Dan put the cup of tea on the table, not even sipping it. He looked down at the floor. The dirt from his shoes had left tracks on the otherwise clean tiles.

"Bob and Harvey are also out looking," Barbara said quietly.

Dan glanced up at her. Her brown eyes were wide, and she was gazing at him sympathetically. He put his elbows on the table and rested his head in his hands. "I'm sorry, everyone. I shouldn't have lost it like that."

"No, I'm sorry. I shouldn't have mouthed off like that." Ned did look sorry. "I don't know anything about what you've been through. You had a right to get angry. I thought … I don't know what I thought."

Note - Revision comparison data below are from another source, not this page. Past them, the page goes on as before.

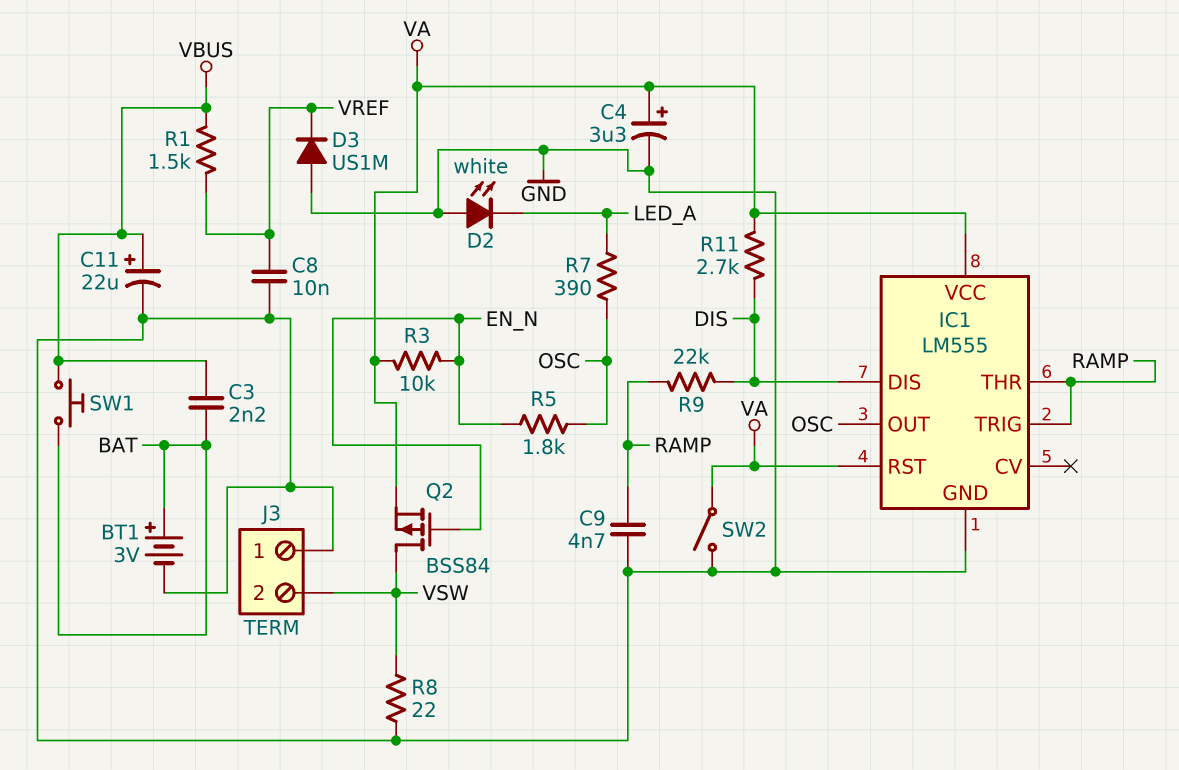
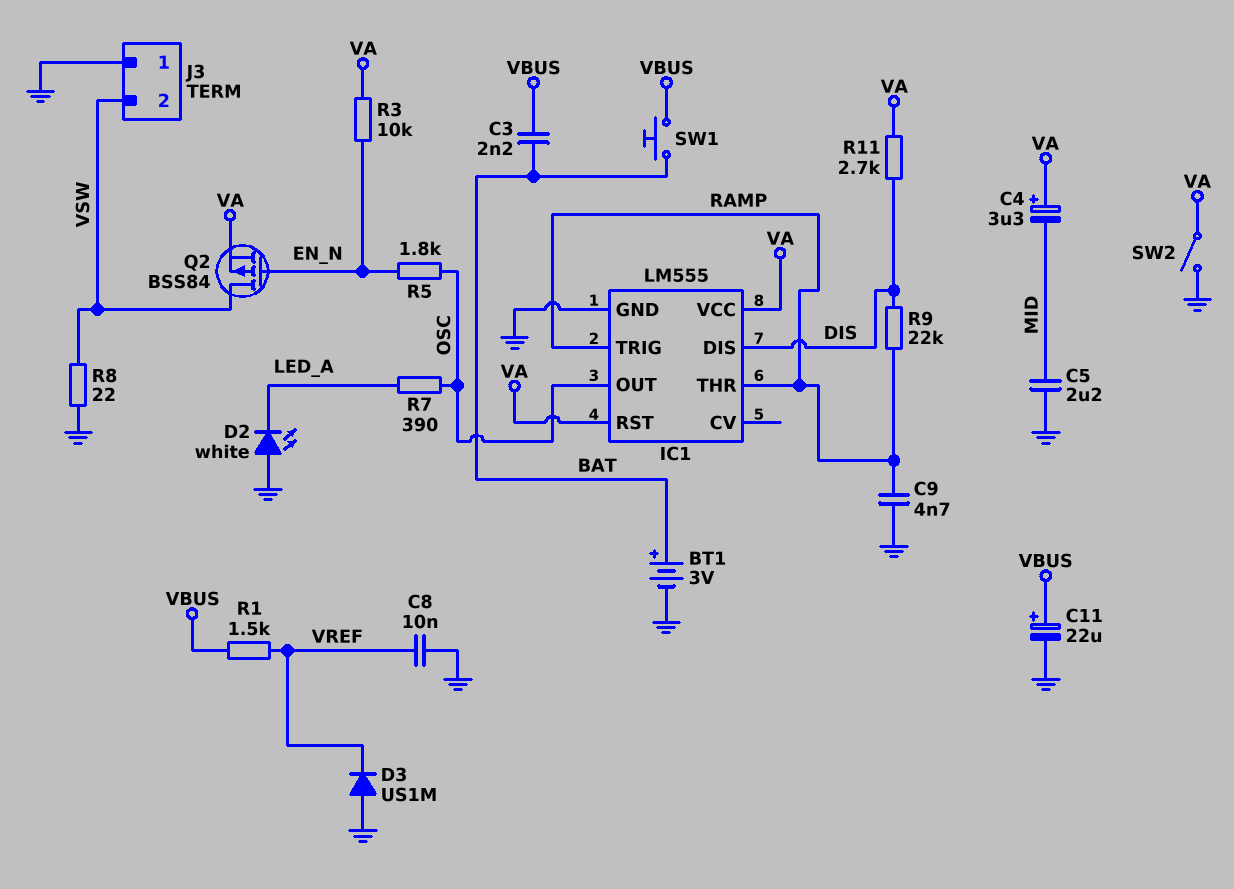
C4: 3.3uF (plus VA, minus GND) -> 3.3uF (plus VA, minus MID)
C5: none -> 2.2uF (GND, MID)

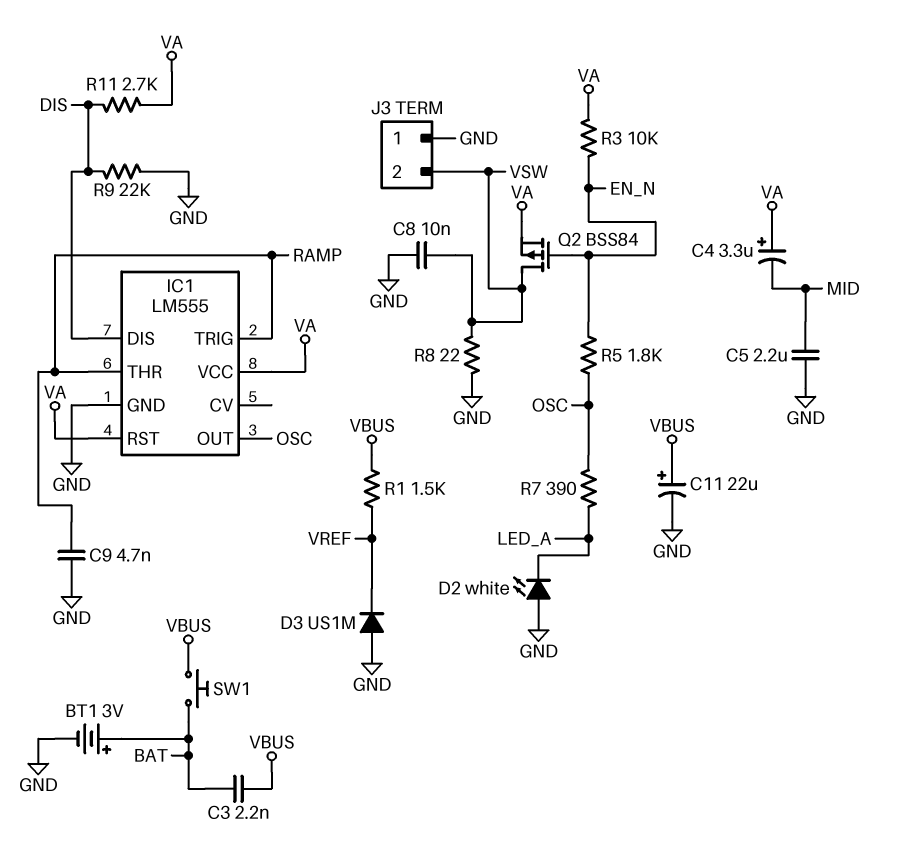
C8: 10nF (GND, VREF) -> 10nF (GND, VSW)
R9: 22k (DIS, RAMP) -> 22k (DIS, GND)
SW2: switch (GND, VA) -> none

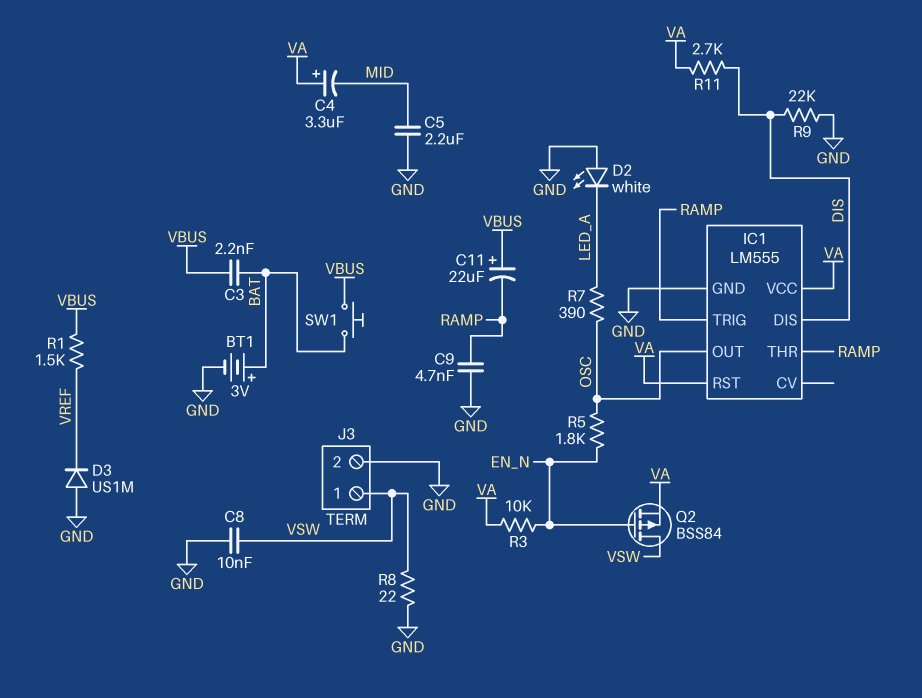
C11: 22uF (plus VBUS, minus GND) -> 22uF (plus VBUS, minus RAMP)
J3 pin 1: GND -> VSW
J3 pin 2: VSW -> GND

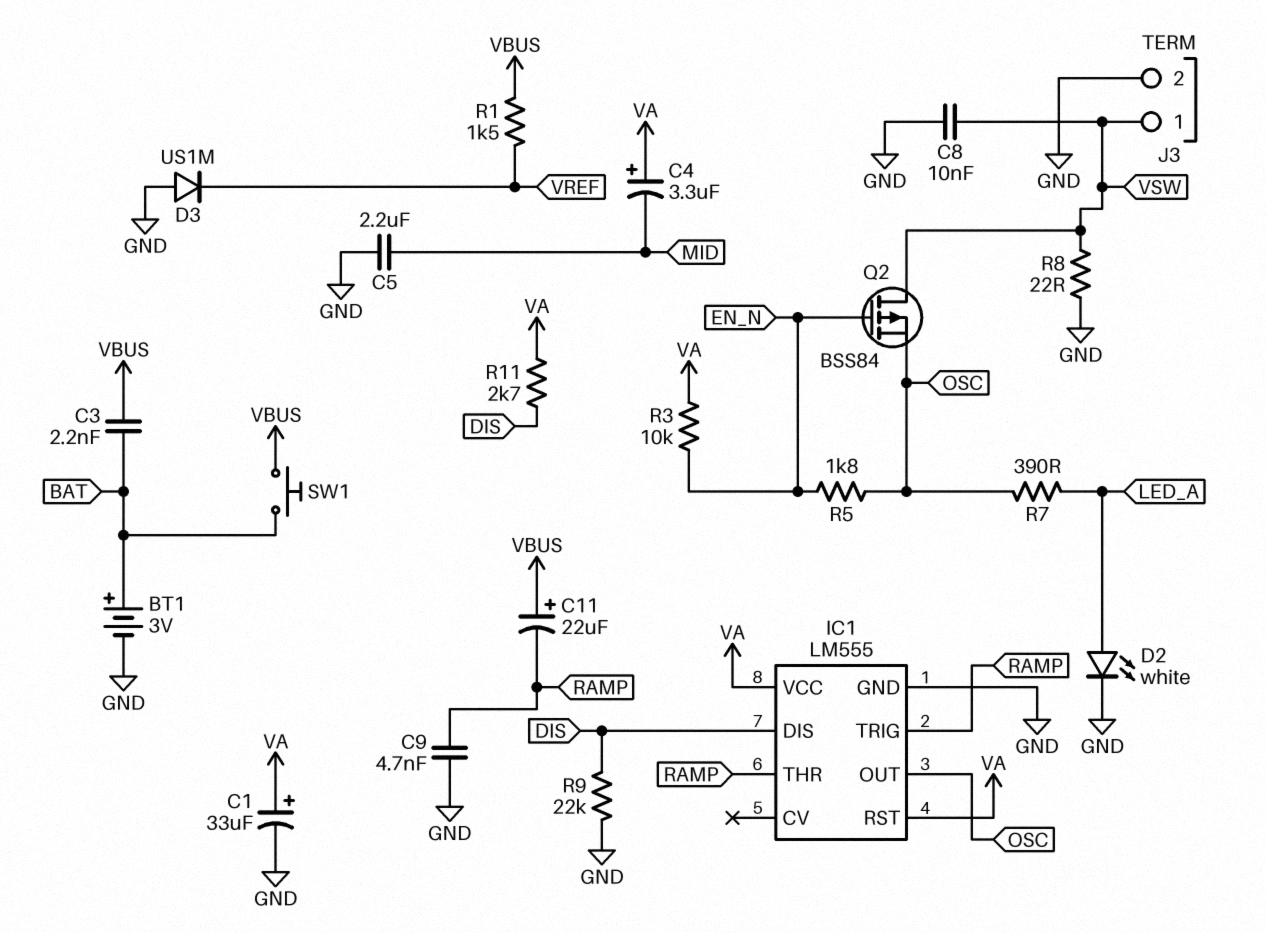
C1: none -> 33uF (plus VA, minus GND)
D2: LED white (A GND, K LED_A) -> LED white (A LED_A, K GND)
Q2: PMOS BSS84 (G EN_N, D VSW, S VA) -> PMOS BSS84 (G EN_N, D VSW, S OSC)

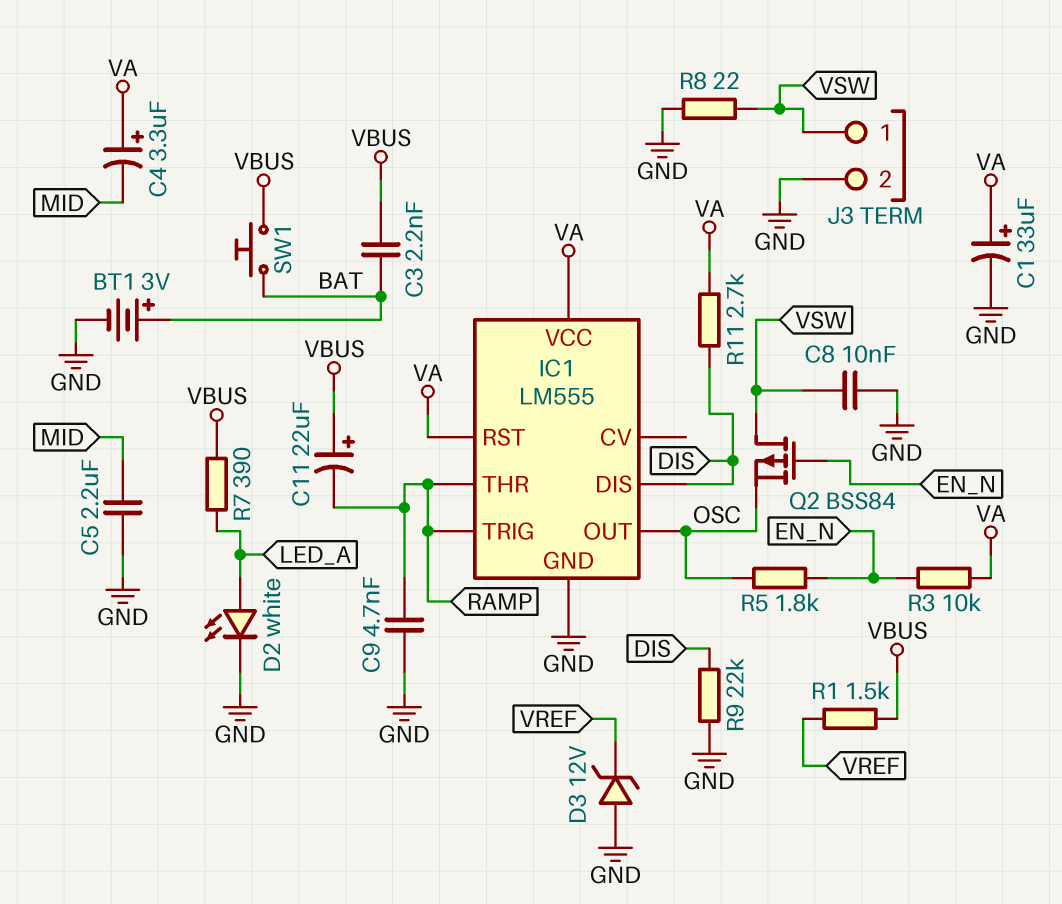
D3: diode US1M (A GND, K VREF) -> zener 12V (A GND, K VREF)
R7: 390 (LED_A, OSC) -> 390 (LED_A, VBUS)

Dan looked at the boy who had set him off, not quite ready to forgive. "Yeah. You really have no idea. But I shouldn't have lost my temper. And I shouldn't have run off."

Ned let out a soft grunt. "I thought you were going to hit me square in the jaw. Honest. I would've deserved it, too."

"So what happened in the park exactly?" Trixie repeated the question. "Who hit you on the head?"

Dan groaned. "Tony. And his buddy, Scar-Face. Or 'Blinky' as he called him."

"Blinky? That's an unusual name, even for a nickname." Honey's voice came from the chair across from him, but Dan was afraid to face her.

"Probably because of his scar," Brian guessed. "It does seem to run through one eye."

"Oh my gosh, Trixie. The prophecy!" Barbara nearly pounced on the other girl.

Dan watched as the two girls ran to the living room to retrieve Trixie's purse and the notes within.

"See here!" Barbara bounced back into the kitchen triumphantly holding the waitress' tabs, but then handed the papers to Trixie to read. She pointed excitedly to the lines she had remembered.

"'Hard-headed man lying mouth down, a rock flashes brilliantly behind the eye.'" Trixie regarded him pointedly.

"What?" Dan sat up, putting his arms on the table. "You think I'm the hard-headed man?" He slumped his shoulders as he answered his own question. "Okay, maybe I am a bit hard-headed."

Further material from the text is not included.